Kitap, kadınların Türkiye’den ayrılmak zorunda kalışını sadece coğrafi bir hareketlilik olarak değil, varoluşsal bir kırılma olarak ele alıyor. Nesin’in deyişiyle, “Ya ölüm, ya açlık ya da ölümle kalım arasında göç yolculuğu”. Bu yolculuk, kadınların devlet baskısı, aile içi şiddet ve toplumsal damgalamalarla mücadelesinin bir simgesi. Örneğin, OHAL döneminde fişlenen, işinden edilen ya da “çakma darbe” gerekçesiyle tutuklananların hikâyeleri, kitabın omurgasını oluşturuyor.

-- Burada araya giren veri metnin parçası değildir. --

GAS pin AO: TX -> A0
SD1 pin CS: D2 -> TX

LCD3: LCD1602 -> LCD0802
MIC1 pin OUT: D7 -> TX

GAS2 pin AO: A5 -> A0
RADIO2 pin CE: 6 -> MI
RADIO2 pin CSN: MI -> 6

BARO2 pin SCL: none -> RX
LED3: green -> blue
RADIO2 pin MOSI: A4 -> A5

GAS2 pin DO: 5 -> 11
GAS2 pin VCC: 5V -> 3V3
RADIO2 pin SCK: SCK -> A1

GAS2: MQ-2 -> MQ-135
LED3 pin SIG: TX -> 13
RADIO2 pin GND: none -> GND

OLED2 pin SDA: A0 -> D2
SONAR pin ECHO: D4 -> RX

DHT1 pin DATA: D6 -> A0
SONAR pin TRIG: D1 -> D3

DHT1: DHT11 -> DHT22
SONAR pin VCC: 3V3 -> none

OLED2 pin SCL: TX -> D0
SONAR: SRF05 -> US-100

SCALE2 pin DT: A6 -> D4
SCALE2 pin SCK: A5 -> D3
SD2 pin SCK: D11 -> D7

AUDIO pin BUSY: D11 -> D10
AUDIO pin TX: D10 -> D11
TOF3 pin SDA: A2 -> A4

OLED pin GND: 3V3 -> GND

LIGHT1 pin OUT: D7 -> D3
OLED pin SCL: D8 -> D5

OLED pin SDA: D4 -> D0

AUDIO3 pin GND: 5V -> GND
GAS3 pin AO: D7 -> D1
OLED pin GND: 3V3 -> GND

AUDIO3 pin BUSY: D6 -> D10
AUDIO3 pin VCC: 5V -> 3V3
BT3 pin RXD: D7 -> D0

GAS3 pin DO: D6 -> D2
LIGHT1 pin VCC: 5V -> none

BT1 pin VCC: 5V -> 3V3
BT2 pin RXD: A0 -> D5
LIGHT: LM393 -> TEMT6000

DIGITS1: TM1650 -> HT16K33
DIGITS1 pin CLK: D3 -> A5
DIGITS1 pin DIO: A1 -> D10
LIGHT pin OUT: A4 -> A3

Bu Fırtına Eksik Olmayacak
Nesin, Albatros Fırtınası’nı yazarken sadece yerel bir trajediyi değil, insanlığın ortak hafızasını hedef aldığını vurguluyor. Kitap, İngilizce, Fransızca ve Almanca’ya çevrilerek dünya sahnesine taşınmayı bekliyor. Yazar, “Bu coğrafyada Albatros Fırtınası hiç eksik olmayacak” derken, direnişin sürekliliğine dair umudu da besliyor.
Kitap için yapılan görüşmelerin sayısı 300’ü bulsa da sadece 18 kadının hikayesi kitaba dahil edilmiş. Bu sayı, zulmün boyutlarını ve travmatik etkisini gözler önüne seriyor. Meriç ve Ege’de yaşanan göç trajedilerinde çok sayıda kadının hayatını kaybetmesi, Türkiye’deki baskı ve zulüm ortamını dramatik bir şekilde yansıması. Bazı kadınların yaşadıkları cinsel saldırılar sonucunda dünyaya getirdikleri çocuklarla yaşadığı zorluklar, toplumsal bir dramın büyüklüğünü gösteriyor.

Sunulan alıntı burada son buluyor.